The Post on WMDs: An Inside Story
Prewar Articles Questioning Threat Often Didn't Make Front Page

By Howard Kurtz
Washington Post Staff Writer
Thursday, August 12, 2004; Page A01

Days before the Iraq war began, veteran Washington Post reporter Walter Pincus put together a story questioning whether the Bush administration had proof that Saddam Hussein was hiding weapons of mass destruction.

But he ran into resistance from the paper's editors, and his piece ran only after assistant managing editor Bob Woodward, who was researching a book about the drive toward war, "helped sell the story," Pincus recalled. "Without him, it would have had a tough time getting into the paper." Even so, the article was relegated to Page A17.

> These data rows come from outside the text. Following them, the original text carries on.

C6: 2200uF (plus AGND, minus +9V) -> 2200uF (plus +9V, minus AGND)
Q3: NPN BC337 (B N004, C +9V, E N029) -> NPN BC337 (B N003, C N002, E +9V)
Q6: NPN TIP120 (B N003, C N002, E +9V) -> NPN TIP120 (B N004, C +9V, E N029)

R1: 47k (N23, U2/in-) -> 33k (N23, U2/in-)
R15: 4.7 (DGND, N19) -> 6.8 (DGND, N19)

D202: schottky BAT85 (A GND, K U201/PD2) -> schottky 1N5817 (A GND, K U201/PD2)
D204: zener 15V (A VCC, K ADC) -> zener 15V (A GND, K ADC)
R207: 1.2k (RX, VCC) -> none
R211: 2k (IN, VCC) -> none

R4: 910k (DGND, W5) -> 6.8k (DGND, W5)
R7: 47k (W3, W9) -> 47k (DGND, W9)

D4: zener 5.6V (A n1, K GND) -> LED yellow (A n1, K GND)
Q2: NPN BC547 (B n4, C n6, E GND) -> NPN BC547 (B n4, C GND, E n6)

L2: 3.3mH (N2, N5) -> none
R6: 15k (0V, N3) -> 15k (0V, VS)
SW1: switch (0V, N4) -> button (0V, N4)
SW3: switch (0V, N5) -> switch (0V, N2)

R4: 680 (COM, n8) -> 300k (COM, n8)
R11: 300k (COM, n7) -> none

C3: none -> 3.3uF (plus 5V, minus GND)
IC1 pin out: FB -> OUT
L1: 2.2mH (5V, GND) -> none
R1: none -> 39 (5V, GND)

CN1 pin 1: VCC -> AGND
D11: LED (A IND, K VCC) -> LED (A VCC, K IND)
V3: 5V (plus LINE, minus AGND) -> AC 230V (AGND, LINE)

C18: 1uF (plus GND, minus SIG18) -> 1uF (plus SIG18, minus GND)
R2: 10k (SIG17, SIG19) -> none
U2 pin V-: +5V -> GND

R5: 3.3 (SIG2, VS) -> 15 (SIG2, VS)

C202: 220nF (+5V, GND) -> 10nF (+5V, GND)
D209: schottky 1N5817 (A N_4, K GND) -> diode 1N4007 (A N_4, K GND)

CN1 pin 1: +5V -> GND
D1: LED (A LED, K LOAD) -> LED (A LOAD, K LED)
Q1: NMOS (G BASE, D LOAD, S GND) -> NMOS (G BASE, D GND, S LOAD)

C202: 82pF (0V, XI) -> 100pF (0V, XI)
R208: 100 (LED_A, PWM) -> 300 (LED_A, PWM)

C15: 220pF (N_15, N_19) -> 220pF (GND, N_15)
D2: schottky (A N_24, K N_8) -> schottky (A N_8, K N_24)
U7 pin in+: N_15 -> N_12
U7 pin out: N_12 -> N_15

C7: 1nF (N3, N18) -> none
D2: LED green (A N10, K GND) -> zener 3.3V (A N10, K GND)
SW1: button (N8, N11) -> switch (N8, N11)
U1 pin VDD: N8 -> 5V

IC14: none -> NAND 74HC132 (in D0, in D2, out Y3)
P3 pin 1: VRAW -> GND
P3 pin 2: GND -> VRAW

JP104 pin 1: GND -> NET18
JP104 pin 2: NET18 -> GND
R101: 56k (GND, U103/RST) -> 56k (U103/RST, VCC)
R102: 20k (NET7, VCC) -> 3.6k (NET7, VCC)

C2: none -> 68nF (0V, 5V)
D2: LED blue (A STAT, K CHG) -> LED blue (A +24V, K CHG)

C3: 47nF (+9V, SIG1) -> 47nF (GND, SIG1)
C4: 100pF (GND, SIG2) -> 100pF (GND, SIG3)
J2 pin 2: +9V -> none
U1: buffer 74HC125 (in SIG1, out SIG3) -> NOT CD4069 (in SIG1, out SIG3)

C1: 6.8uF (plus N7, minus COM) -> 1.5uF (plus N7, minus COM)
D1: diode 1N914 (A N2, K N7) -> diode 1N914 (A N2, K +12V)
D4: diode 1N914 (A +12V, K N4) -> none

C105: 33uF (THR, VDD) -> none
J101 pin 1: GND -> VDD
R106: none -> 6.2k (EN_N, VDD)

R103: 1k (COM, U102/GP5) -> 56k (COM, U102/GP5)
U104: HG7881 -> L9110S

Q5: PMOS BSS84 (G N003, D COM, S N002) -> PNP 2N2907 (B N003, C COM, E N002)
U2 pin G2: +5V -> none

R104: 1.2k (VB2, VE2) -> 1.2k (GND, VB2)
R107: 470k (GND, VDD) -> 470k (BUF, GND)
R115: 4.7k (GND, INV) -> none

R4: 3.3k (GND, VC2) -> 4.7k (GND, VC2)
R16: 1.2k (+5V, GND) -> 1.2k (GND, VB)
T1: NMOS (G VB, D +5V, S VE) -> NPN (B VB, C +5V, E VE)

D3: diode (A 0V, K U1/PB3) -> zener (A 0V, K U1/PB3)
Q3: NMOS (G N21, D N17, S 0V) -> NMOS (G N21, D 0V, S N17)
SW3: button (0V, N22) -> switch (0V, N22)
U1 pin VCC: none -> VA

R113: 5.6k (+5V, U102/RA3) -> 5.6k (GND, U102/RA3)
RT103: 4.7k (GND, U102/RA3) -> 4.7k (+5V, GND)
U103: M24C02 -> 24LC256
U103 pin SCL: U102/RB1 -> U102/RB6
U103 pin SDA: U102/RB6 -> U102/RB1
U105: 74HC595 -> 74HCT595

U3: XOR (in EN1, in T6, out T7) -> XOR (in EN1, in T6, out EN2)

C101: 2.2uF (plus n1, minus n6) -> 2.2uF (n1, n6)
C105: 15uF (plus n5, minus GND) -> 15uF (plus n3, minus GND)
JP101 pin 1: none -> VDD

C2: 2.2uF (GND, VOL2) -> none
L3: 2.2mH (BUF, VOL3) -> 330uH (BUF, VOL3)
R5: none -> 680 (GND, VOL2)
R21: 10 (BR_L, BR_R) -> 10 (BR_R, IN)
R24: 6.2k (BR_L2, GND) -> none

"We did our job but we didn't do enough, and I blame myself mightily for not pushing harder," Woodward said in an interview. "We should have warned readers we had information that the basis for this was shakier" than widely believed. "Those are exactly the kind of statements that should be published on the front page."

<snip>

Woodward, for his part, said it was risky for journalists to write anything that might look silly if weapons were ultimately found in Iraq. Alluding to the finding of the Sept. 11 commission of a "groupthink" among intelligence officials, Woodward said of the weapons coverage: "I think I was part of the groupthink."

Given The Post's reputation for helping topple the Nixon administration, some of those involved in the prewar coverage felt compelled to say the paper's shortcomings did not reflect any reticence about taking on the Bush White House. Priest noted, however, that skeptical stories usually triggered hate mail "questioning your patriotism and suggesting that you somehow be delivered into the hands of the terrorists."



At least they can own up to their mistakes, unlike FNN or the junta in power.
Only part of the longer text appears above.